Wednesdays are my Weight Watchers meeting day. Today we talked about successes and challenges with this month’s routine related to being active.
Activity is not my problem. Even at my heaviest, I exercised daily. And usually I don’t have much of a struggle maintaining my weight loss. After all, being vegan makes a large amount of unhealthy foods off-limits. But sometimes I slip. This weekend was one of those times, when I committed a Weight Watchers no-no: rewarding with food.
I was so happy and excited with my JASR 5K performance because I truly believed I wouldn’t come anywhere close to my goal. When I missed it by six seconds, I was thrilled and proud of myself.
I had bought a sesame seed bagel the day before to eat after the race. I eat white bread only as a special treat because it’s my greatest weakness. Having that bagel was okay, though. As we discussed at our meeting today, planning for and incorporating treats is very important because when you ban the things you really crave, you set yourself up for a binging failure. I always tell people that chocolate helped me lose weight.

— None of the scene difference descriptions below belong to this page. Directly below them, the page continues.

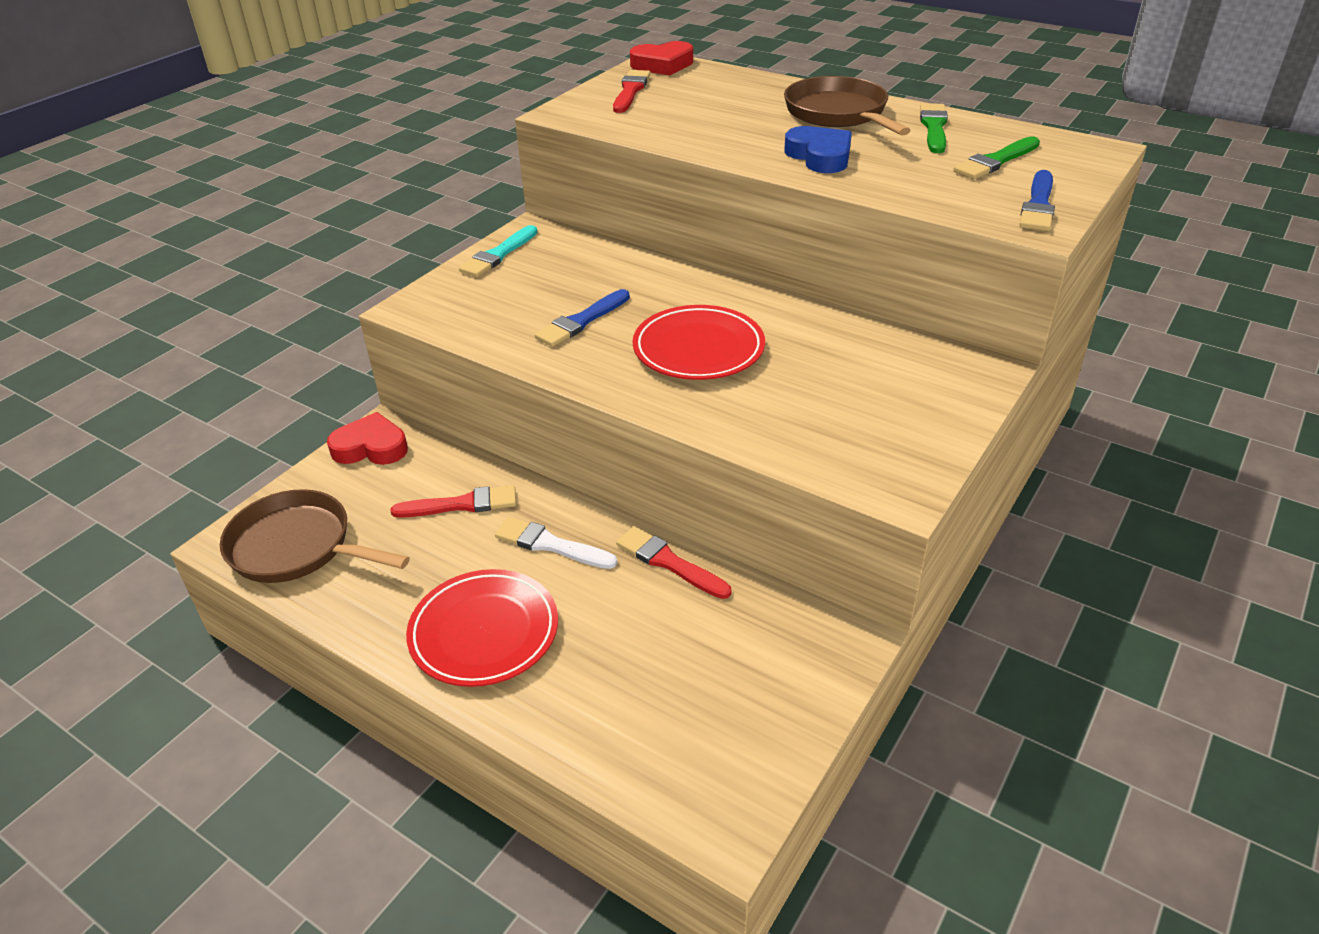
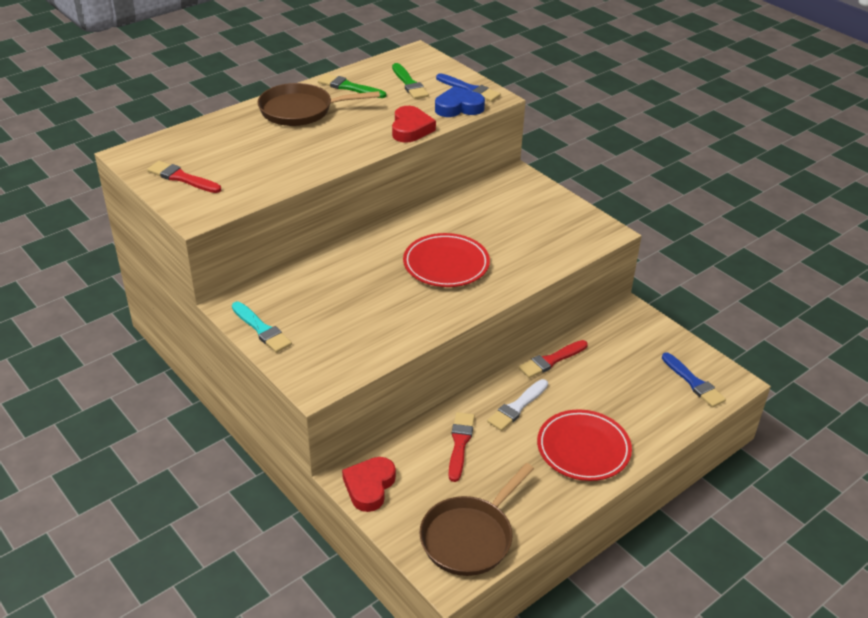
camera: 75 degrees left, 0 degrees up
(581, 321) = (385, 305): blue brush -> blue brush (693, 382)
(662, 65) = (141, 154): red heart -> red heart (410, 129)
(820, 156) = (360, 133): blue heart -> blue heart (458, 107)

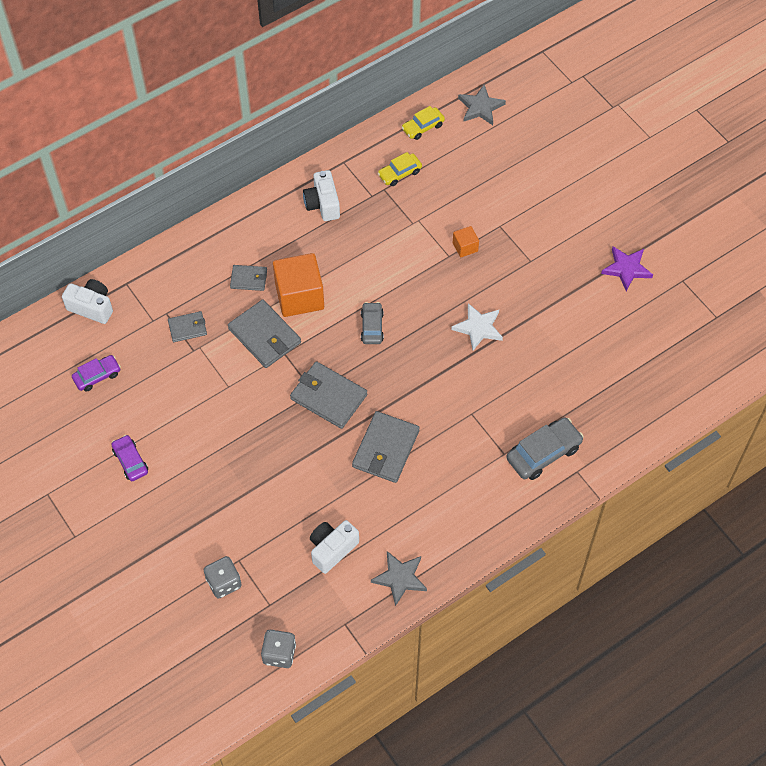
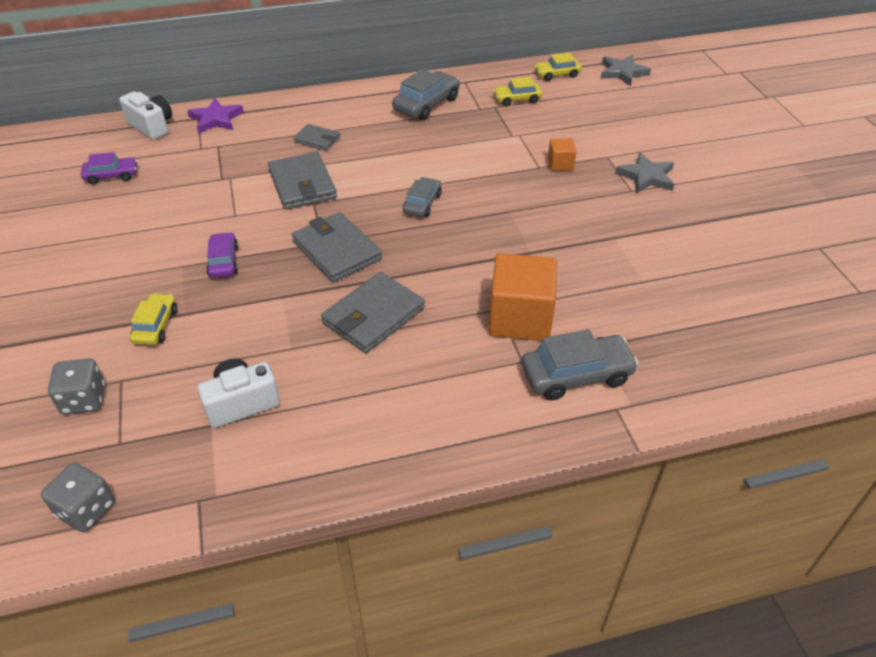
camera: 20 degrees right, 15 degrees down
(130, 461) = (82, 251): purple car -> purple car (223, 261)
(187, 328) = (229, 161): grey wallet -> none
(233, 509) = (156, 325): none -> yellow car
(299, 296) = (360, 163): orange cube -> orange cube (520, 318)
(322, 204) = (426, 104): white camera -> grey car
(400, 578) = (308, 465): grey star -> grey star (646, 177)
(478, 328) = (544, 232): white star -> none
(626, 269) = (748, 221): purple star -> purple star (216, 119)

My problem is that I ate the bagel…and then pretzels, and then candy, and then made two dozen Chocolate Mint Cupcakes, and then went to the grocery store and bought more pretzels and candy and…by Monday morning I looked like I was five months pregnant. I even showed my husband my big belly, and he said, “You’re pushing it out.” Well, I wasn’t.
The bloat has gone down since then (and I was still within my goal weight range, though on the high end), but the challenge remains to not reward myself with food. In our meeting we talked about how celebrating with food is so ingrained in our society. When there’s a birthday or holiday or any special occasion, we celebrate with food. My leader said, “When you tell people good news, they say, ‘That’s great! Where can we go to dinner to celebrate?'” They don’t say, ‘That’s great! Let’s go for a walk together!'” A mother pointed out that parents often reward their kids with food, so it’s a practice started from a very early age and be very difficult to break.
So I have a new goal. For my next race, the Pittsburgh Marathon 5K, I don’t just want to break 30 minutes. I want to do that and not binge all weekend in celebration.
Do you struggle with celebrating with food? How do you celebrate race and running accomplishments without food?